La segunda película, también de Nanni Moretti, es de 2011 y se titula Habemus Papam. El cónclave elige un nuevo Papa que, sin embargo, huye presa de un ataque de pánico al no poder soportar las presiones y las responsabilidades del nuevo cargo. El aparato institucional, para eludir la atención de los periodistas y del mundo laico, debe fingir por todos los medios que, en realidad, todo se desarrolla regularmente: la guardia suiza es enviada a los apartamentos papales para encender y apagar periódicamente las luces, transmitiendo de este modo al mundo exterior la impresión de que el pontífice se encuentra en plena actividad. La película pone de esta forma en escena el intento de la Iglesia de sobrevivir a sí misma, disimulando de cualquier manera posible su para entonces consumada evaporación. Al igual que Palombella rossa, también Habemus Papam se adelanta literalmente a su tiempo y anticipa la crisis que afronta la cristiandad, a semejanza de la izquierda posmodernizada y sujeta a amnesia tras la caída del Muro. También la Christianitas, de forma manifiesta con el tránsito al nuevo Milenio, ha extraviado su propia identidad, siguiendo un camino que, plagado de contradicciones y aporías, culmina con el balcón vacío de San Pedro tras la dimisión, en 2013, de Benedicto XVI, el primer pontífice derrotado por la globalización mercadista. Nunca había sucedido, en toda su milenaria historia, que el Papado se tambaleara de esa manera: no había ocurrido con la Revolución Francesa, ni con la Brecha de Porta Pía, ni, incluso, con el Concilio Vaticano II, que fue también antesala de la modernización inmanentista implementada posteriormente por el Papa Bergoglio. En rigor, se puede afirmar sin exageraciones que, en Occidente, el Papado era la única institución que nunca antes había crujido, hasta su disolución por obra del poder nihilista y luciferino de la civilización tecnomórfica.

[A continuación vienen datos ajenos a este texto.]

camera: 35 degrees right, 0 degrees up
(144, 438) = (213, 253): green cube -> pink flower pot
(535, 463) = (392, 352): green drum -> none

Como el protagonista de Habemus Papam de Moretti, también Ratzinger se siente inadecuado para representar a la Iglesia en el tiempo del relativismo nihilista triunfante. En su crisis humana se refleja plenamente la crisis de la Iglesia y de la Cristiandad toda, sometida a asedio a manos del nihilismo, de la técnica, del mercado y del progresismo neohedonista. Ratzinger dimite no porque ya no esté seguro de la justicia de su propia lucha cultural y espiritual, sino porque ya no es capaz de contener los poderes anticrísticos galopantes en el interior de la propia Iglesia (infera non praevalebunt ). En esto radica lo que se ha definido como “el secreto de Benedicto XVI”. Asediado tanto desde fuera como desde dentro de la Iglesia, debe admitir el fracaso de su intento extremo – como pontífice – de detener el avance del nihil y de la muerte de Dios. Con la fuerza de la tradición filosófico-teológica y con la siempre reivindicada fidelidad al fundamento de la Veritas y de los valores no negociables, Ratzinger había intentado por todos los medios atajar la invasión omnipresente de los poderes nihilistas y teofóbicos del tecnocientifismo y del mercadismo, generando una consiguiente aversión hacia sí mismo incluso en una parte no exigua del mundo de la tecnociencia y de los potentados económicos. La Fe –explica Ratzinger– “significa el interés del hombre por lo que es eterno, por lo Eterno: el valor audaz de que el hombre pueda tener que ver con lo eterno, frente a la pusilanimidad pequeñoburguesa que no sabe mirar más allá de lo que está más cerca y es incapaz de afrontar grandes cosas, cosas mayores en la vida del hombre que el pan para mañana y el dinero para pasado mañana”.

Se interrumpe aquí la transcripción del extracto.